In one sequence after Saina is  ordered  by her  coach  to have a dozen  egg whites  for  breakfast,Saina  mother  wonders what they will do with all the yoke. This is  followed  by   a shot   of the  ever-docile father with  a plate filled with egg  yokes  in  front of him.

Speaking of the coach ,his name  has been  changed from Pullela  Gopichand  to Rajan. And understandably so. As  played by Manav Kaul he comes across as some kind of an egotist, forbidding Saina from seeing her  incredibly devoted  boyfriend  Kashyap(real-life badminton player Eshan Naqvi,  playing  certifiable  son-in-law material).

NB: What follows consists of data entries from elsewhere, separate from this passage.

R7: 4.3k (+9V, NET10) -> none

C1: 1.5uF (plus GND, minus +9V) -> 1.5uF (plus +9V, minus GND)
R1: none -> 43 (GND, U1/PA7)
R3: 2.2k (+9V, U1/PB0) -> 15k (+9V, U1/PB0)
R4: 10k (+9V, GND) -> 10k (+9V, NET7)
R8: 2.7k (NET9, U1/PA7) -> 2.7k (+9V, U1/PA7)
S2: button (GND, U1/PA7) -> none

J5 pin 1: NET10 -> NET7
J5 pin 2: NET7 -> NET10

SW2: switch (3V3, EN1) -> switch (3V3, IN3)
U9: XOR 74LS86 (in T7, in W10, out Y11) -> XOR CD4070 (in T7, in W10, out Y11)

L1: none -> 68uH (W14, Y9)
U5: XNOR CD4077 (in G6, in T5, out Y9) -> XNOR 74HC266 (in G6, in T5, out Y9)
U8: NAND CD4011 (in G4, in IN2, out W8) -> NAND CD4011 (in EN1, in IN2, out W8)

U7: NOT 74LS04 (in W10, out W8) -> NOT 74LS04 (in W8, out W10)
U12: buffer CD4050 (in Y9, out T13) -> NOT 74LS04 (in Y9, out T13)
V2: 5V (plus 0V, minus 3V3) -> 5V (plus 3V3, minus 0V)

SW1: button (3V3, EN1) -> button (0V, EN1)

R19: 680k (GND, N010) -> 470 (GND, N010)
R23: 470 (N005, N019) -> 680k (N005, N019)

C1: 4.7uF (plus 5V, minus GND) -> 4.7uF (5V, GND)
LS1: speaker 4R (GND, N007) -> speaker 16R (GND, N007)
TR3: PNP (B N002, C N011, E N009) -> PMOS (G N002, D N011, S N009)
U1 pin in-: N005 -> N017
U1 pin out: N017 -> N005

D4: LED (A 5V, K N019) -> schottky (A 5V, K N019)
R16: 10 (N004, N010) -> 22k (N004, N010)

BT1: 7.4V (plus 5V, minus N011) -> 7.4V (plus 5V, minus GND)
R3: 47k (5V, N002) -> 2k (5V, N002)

One  of  the  film’s  finest  verbal  duel is in Rajan’s chamber where  Saina refuses  to be bullied into submission . At one point  when Rajan tells  her  that a relationship  is a distraction Saina wonders why Sachin Tendulkar marrying at  23 was  okay, a female  sportsperson with a  love interest  is not.

Saina  spreads it wings far and  wide creating a commodious  yet compact  world  of sports and sexism, parental  bullying and  filial  allegiance,  sport etiquette and  sporting tolerance, big dream and  bigger achievements…The  theme song Main parinda  kyon banoon mujhe aasman ban-nahai/Main panna  kyun  banoon mujhe dastaan  ban-na  hai says  it all.  

Quietly effective  in  the dramatic  moments  and  unabashedly celebratory in tone, this  is  how a  bio-pic should be.